Journal de l'année Édition 1991 1991Éd. 1991

L'année dans le monde

Passer de l'ordre au désordre, d'un monde stable mais injuste à un monde peut-être moins injuste, mais à coup sûr plus instable : telle fut la réalité de l'année 1990.

L'ordre qui s'est écroulé était injuste : il était celui de la guerre froide, du rideau de fer ; mais il était rassurant, « équilibré », puisqu'il reposait précisément sur l'« équilibre » de la terreur. Le désordre qui s'installe est prometteur : l'Europe de l'Est est libre, les deux superpuissances ont perdu de leur superbe, les Nations unies paraissent enfin en mesure de jouer le rôle qui leur avait été assigné par les vainqueurs de 1945. Mais il est inquiétant : l'URSS est menacée par la disette et l'anarchie ; l'Irak tente, au Proche-Orient, de modifier la donne à son profit au risque de la guerre contre les États-Unis et ses alliés.

Les vieux démons

De l'effondrement du communisme et de la dissolution des blocs un nouvel ordre va-t-il naître ou bien un désordre potentiellement explosif va-t-il s'installer ? Cette question domine déjà l'année 1991, l'an 1, en fait, du troisième millénaire. Et, avec elle, la crainte que des excès du désordre naisse une aspiration tout aussi excessive à un ordre nouveau, qui balaierait les fragiles progrès de la démocratie. Cette crainte est d'autant plus vive que le passage d'un ordre à un autre est toujours ressenti comme un désordre. Déjà, 1990 a vu poindre à l'Est les premiers signes, à l'Ouest les prémices d'une résurgence d'un national-populisme de bien mauvais augure.

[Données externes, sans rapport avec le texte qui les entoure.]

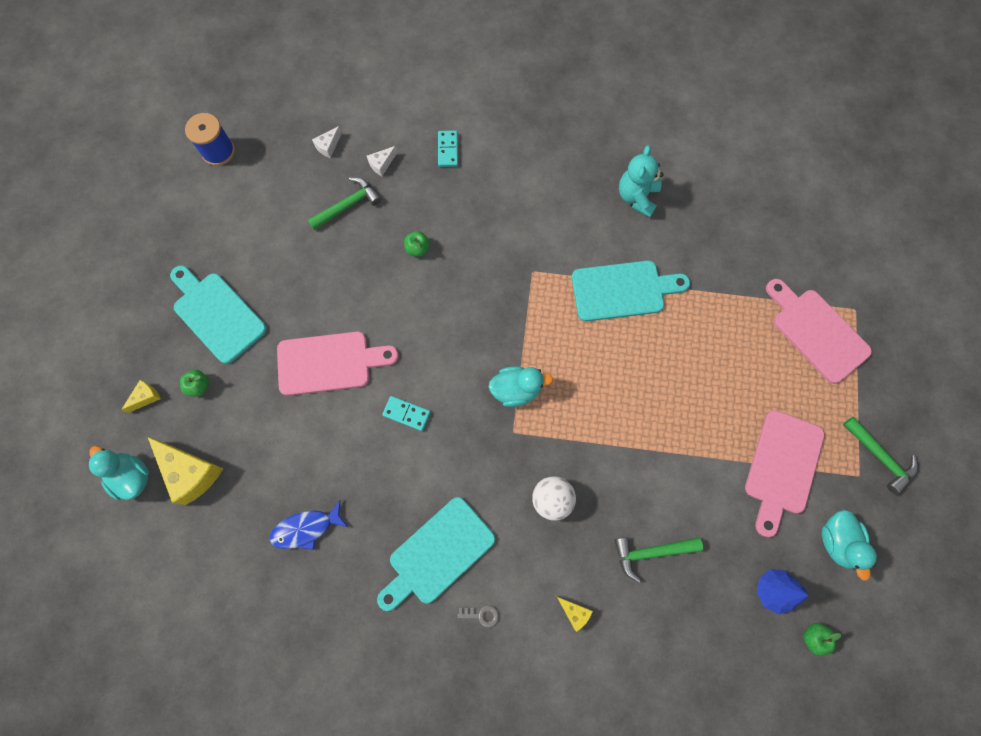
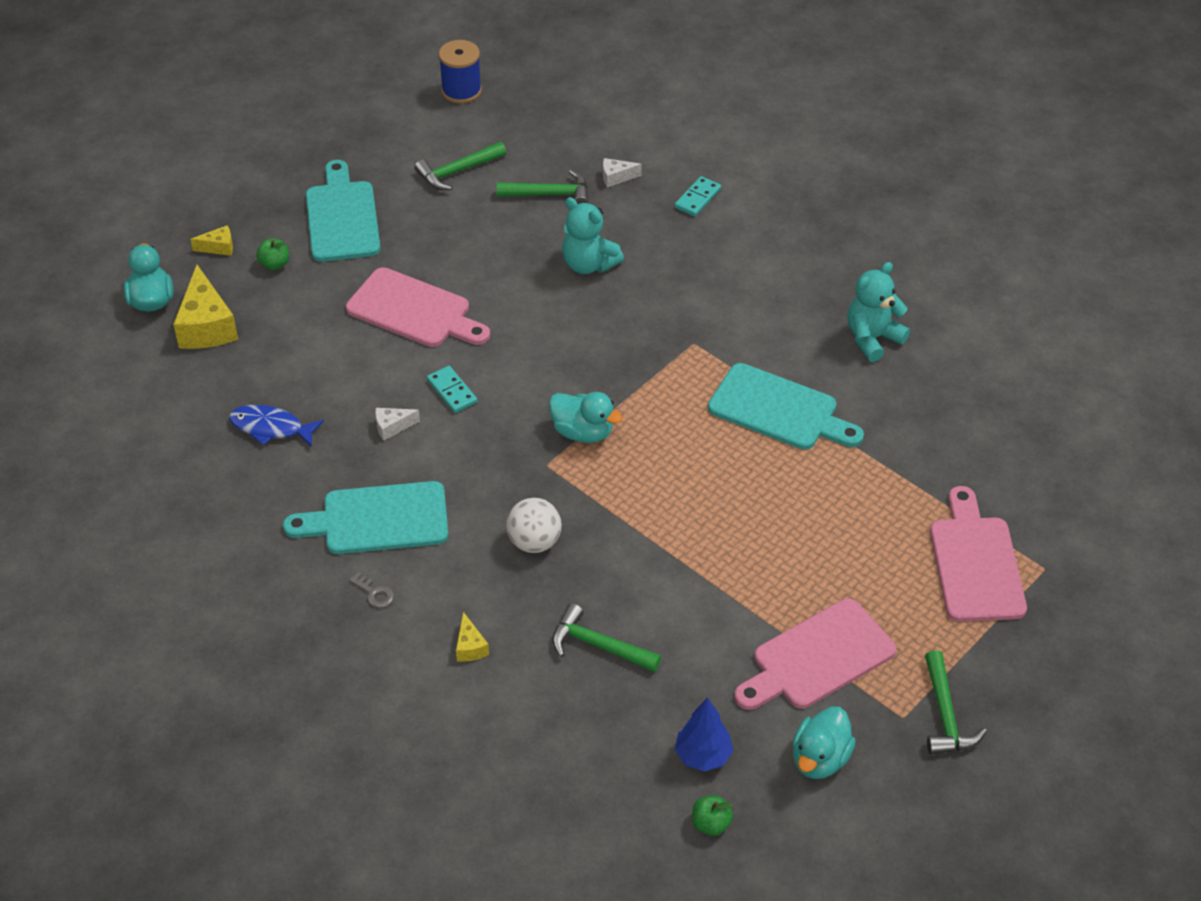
camera: 35 degrees right, 25 degrees down
(269, 224) = (457, 171): none -> green hammer
(328, 146) = (575, 137): white cheese -> white cheese (392, 427)
(417, 249) = (588, 264): green apple -> turquoise teddy bear

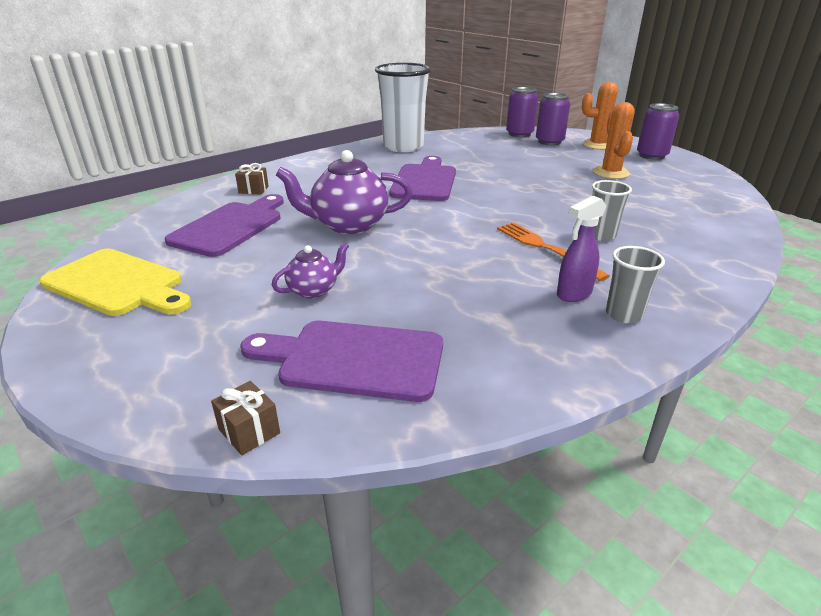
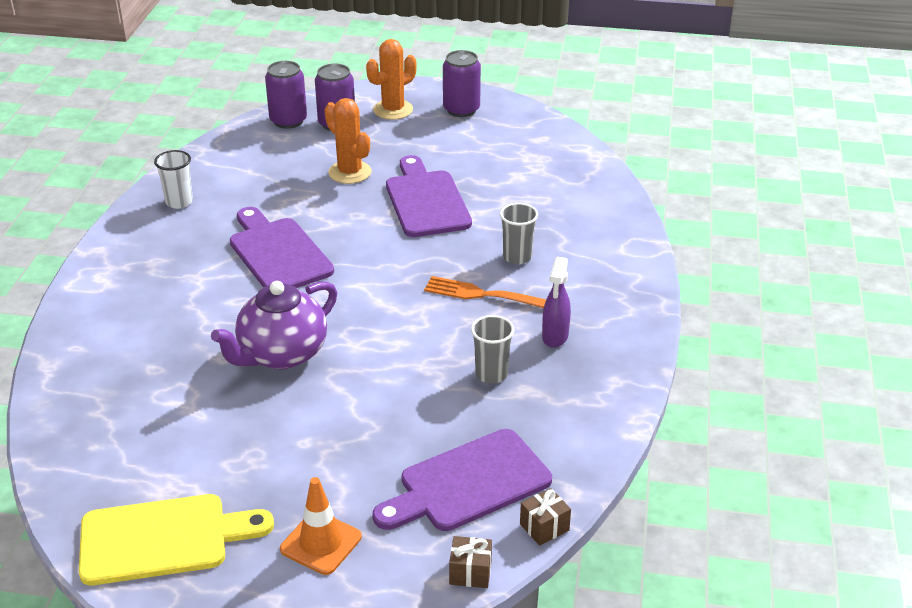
camera: 40 degrees left, 5 degrees up
(189, 339) = (321, 543): none -> orange traffic cone
(231, 227) = (162, 418): purple cutting board -> purple cutting board (426, 200)
(253, 190) = (101, 356): brown gift -> brown gift (544, 527)
(314, 290) = (354, 443): purple teapot -> none
(403, 147) = (179, 202): white cup -> white cup, size x0.48
(610, 173) = (448, 157): orange cactus -> orange cactus (350, 172)
(623, 314) = (604, 339): grey cup -> grey cup (491, 374)

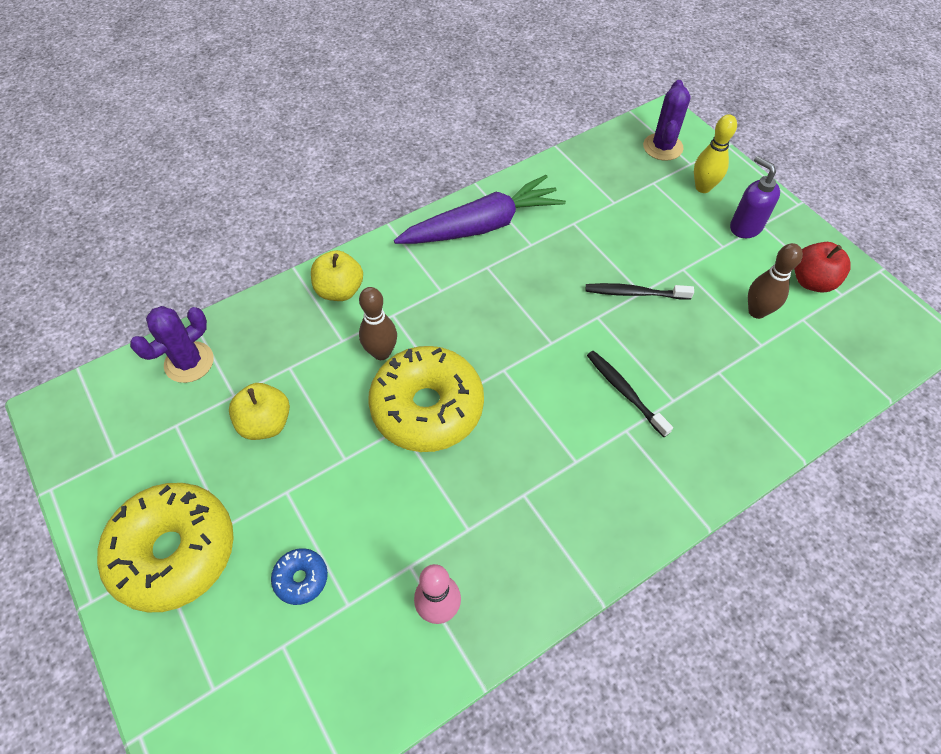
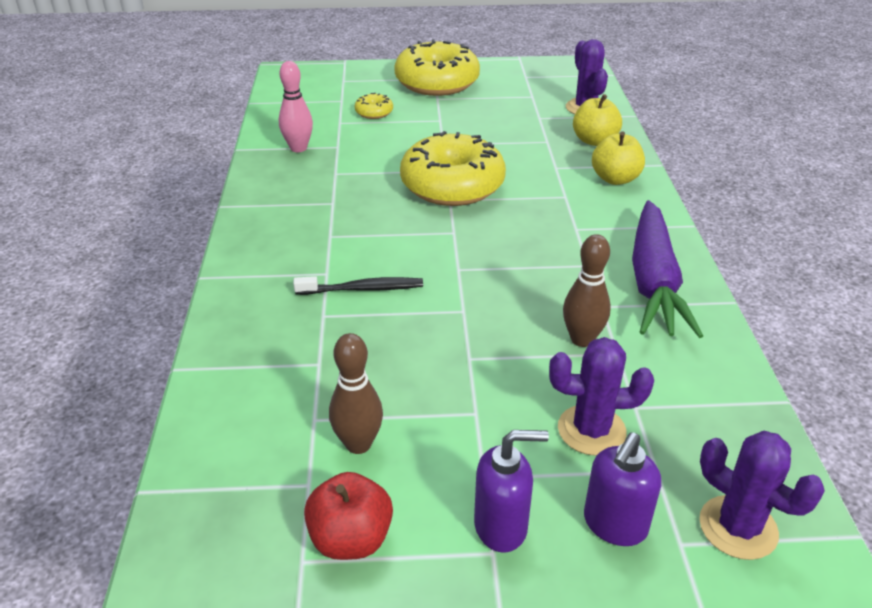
camera: 120 degrees right, 20 degrees down
(266, 423) = (503, 123): yellow apple -> yellow apple (594, 140)
(301, 578) = (374, 112): blue donut -> yellow donut
(381, 352) = (527, 180): brown bowling pin -> brown bowling pin (582, 339)
(634, 293) = (472, 352): black toothbrush -> none
(649, 214) = (591, 430): none -> purple cactus
(703, 187) = (614, 525): yellow bowling pin -> purple soap dispenser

Tout se passe comme si, en Europe, la « parenthèse » de l'après-guerre avait été refermée, en même temps que s'ouvrait enfin le mur de Berlin. L'effondrement du fascisme et la découverte de l'Holocauste avaient donné à croire que le Vieux Continent était désormais garanti contre un retour de ses vieux démons. Or, les phénomènes migratoires de grande ampleur auxquels celui-ci doit déjà faire face et qui sont, plus encore qu'il ne le croit, devant lui, du Sud pauvre et sans perspective de développement vers le Nord surdéveloppé, de l'Est pauvre vers l'Ouest riche, nourrissent des réflexes de repli et facilitent la renaissance d'une idéologie d'extrême droite. Or, repli sur soi et aspiration à l'immobilisme se confondent souvent en une même aspiration, qui peut déboucher au plan politique sur un ordre musclé.

Cette montée de l'extrême droite, facilitée par la faiblesse et la division de la droite libérale (qui se traduit en France par des sondages situant son audience électorale autour de 15 % d'intentions de vote et qui n'a été entamée que pendant les quelques semaines qui ont suivi le triste épisode de Carpentras), est aussi la marque qu'une autre parenthèse se ferme, celle du gaullisme. C'est précisément au moment de la plus forte commémoration de la mémoire du général de Gaulle (1990 a été l'année du cinquantenaire de l'appel du 18-Juin, du centenaire de sa naissance et du vingtième anniversaire de sa mort) que le gaullisme a cessé de représenter la droite française, celle-ci revenant à des clivages plus anciens, incluant un fort courant d'extrême droite.

En tout cas, le général lui-même fait désormais l'objet d'une véritable vénération. Son action est aujourd'hui, au sens propre du terme, plébiscitée. Lui qui aimait à parler des « Français rassemblés » (c'est-à-dire ceux qui le soutiennent), par opposition aux « Français divisés » (c'est-à-dire ceux qui le critiquent), transcende tous les clivages. À dire vrai, l'Histoire prend de plus en plus le pas sur la mémoire immédiate : de tous les actes qui suscitent cet élan posthume, venu « des profondeurs du pays », ce sont l'appel du 18-Juin et la Libération qui dominent, beaucoup plus que l'action et la gestion du fondateur de la Ve République. Au-delà de ses faits et gestes, il est clair que le style d'autorité et de gouvernement du général n'est plus guère apprécié des Français d'aujourd'hui. Plus inquiétant, pour ceux qui seraient tentés de se réclamer d'une même façon de gouverner, il n'existe pas de postérité gaulliste, du moins aux yeux des Français. Seul Georges Pompidou est regardé comme le continuateur du général.